» TASK STATEMENT
Keep the wording of every entry intact in your copy, and omit the pictures.

» EXERCISE MATERIALS
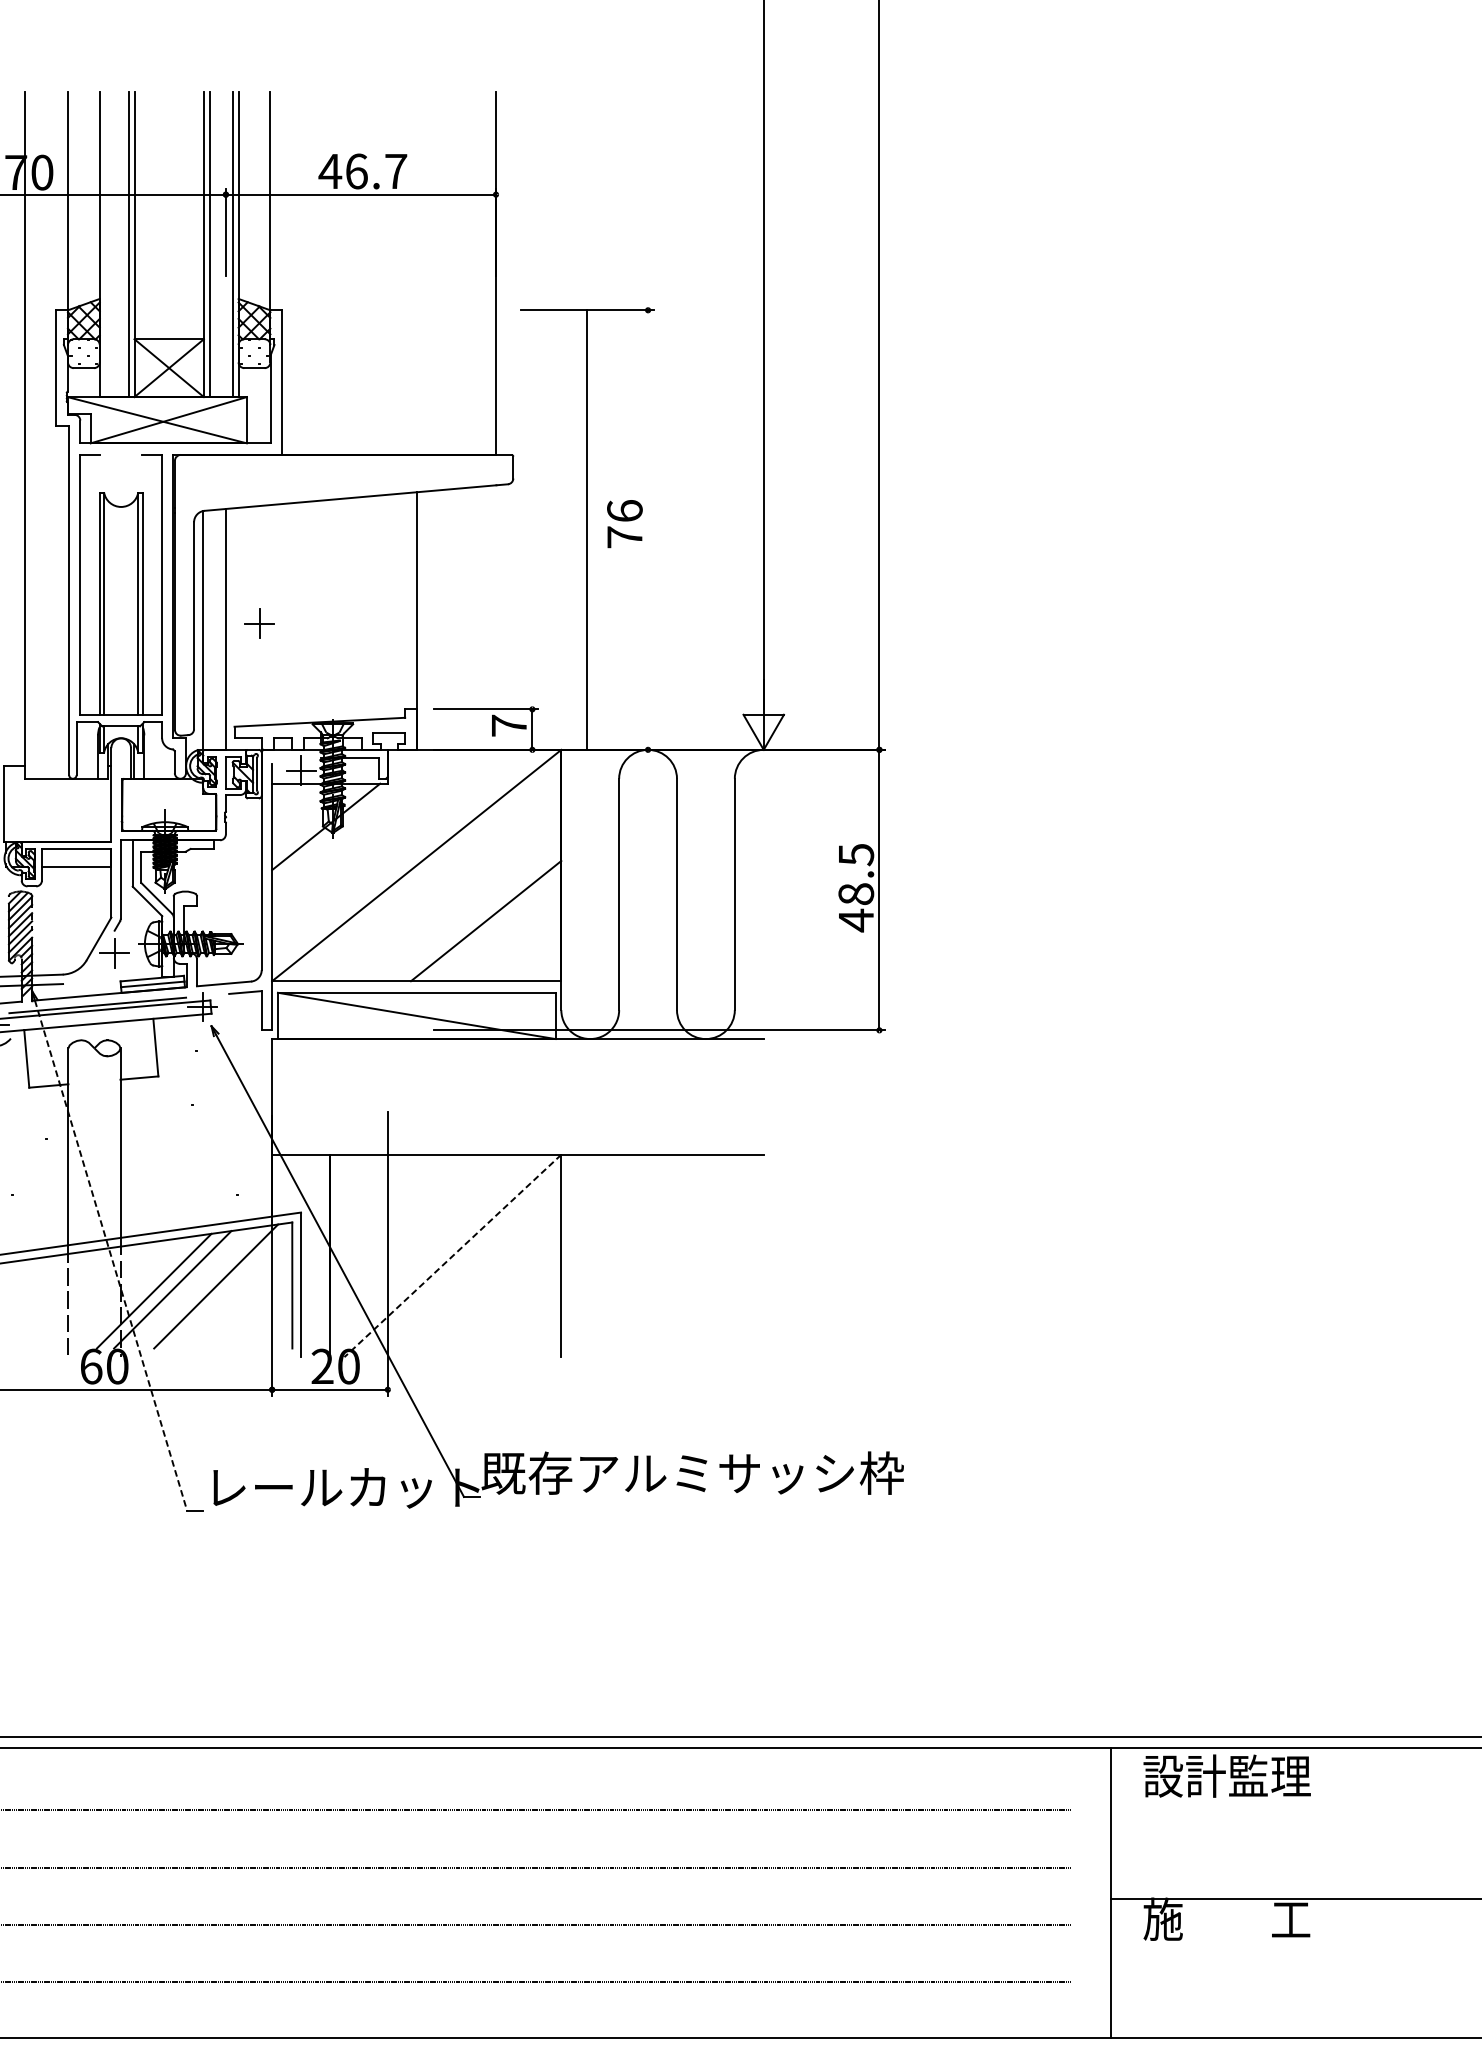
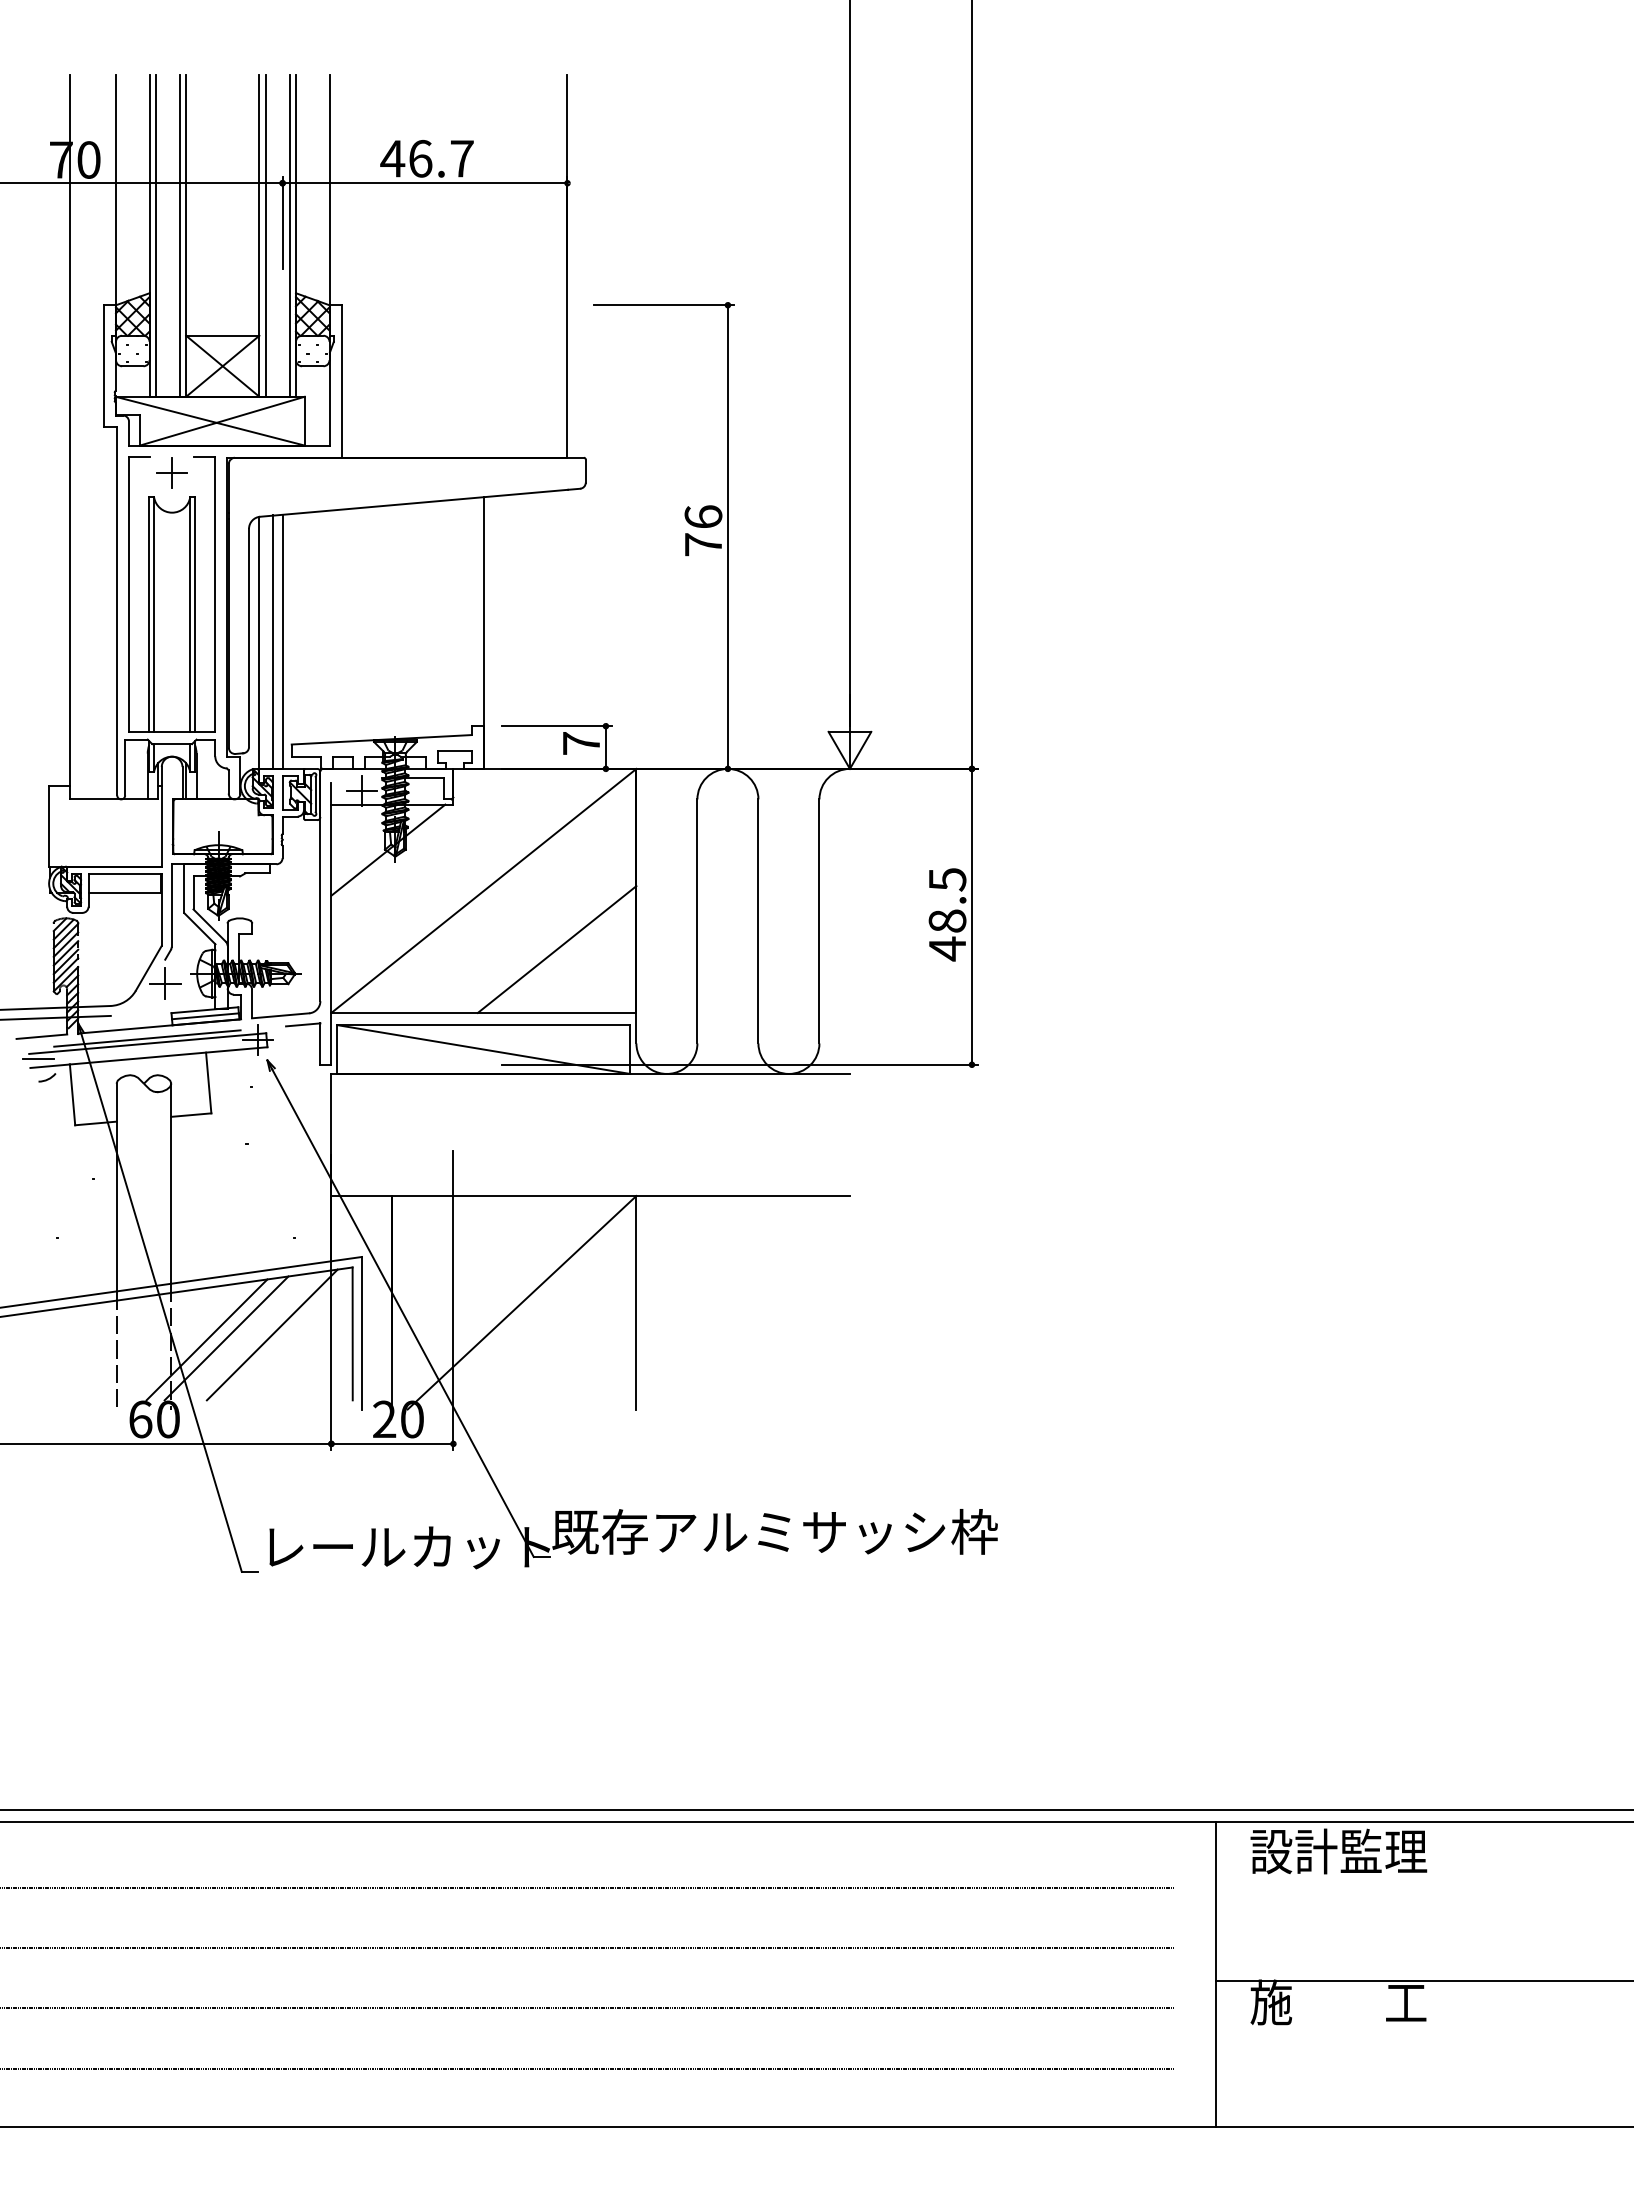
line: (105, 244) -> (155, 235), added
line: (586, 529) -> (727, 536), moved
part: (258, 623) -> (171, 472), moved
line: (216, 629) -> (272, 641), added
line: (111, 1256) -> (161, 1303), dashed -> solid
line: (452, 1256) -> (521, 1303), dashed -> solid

» THE ANSWER
line: (105, 244) -> (155, 235), added
line: (586, 529) -> (727, 536), moved
part: (258, 623) -> (171, 472), moved
line: (216, 629) -> (272, 641), added
line: (111, 1256) -> (161, 1303), dashed -> solid
line: (452, 1256) -> (521, 1303), dashed -> solid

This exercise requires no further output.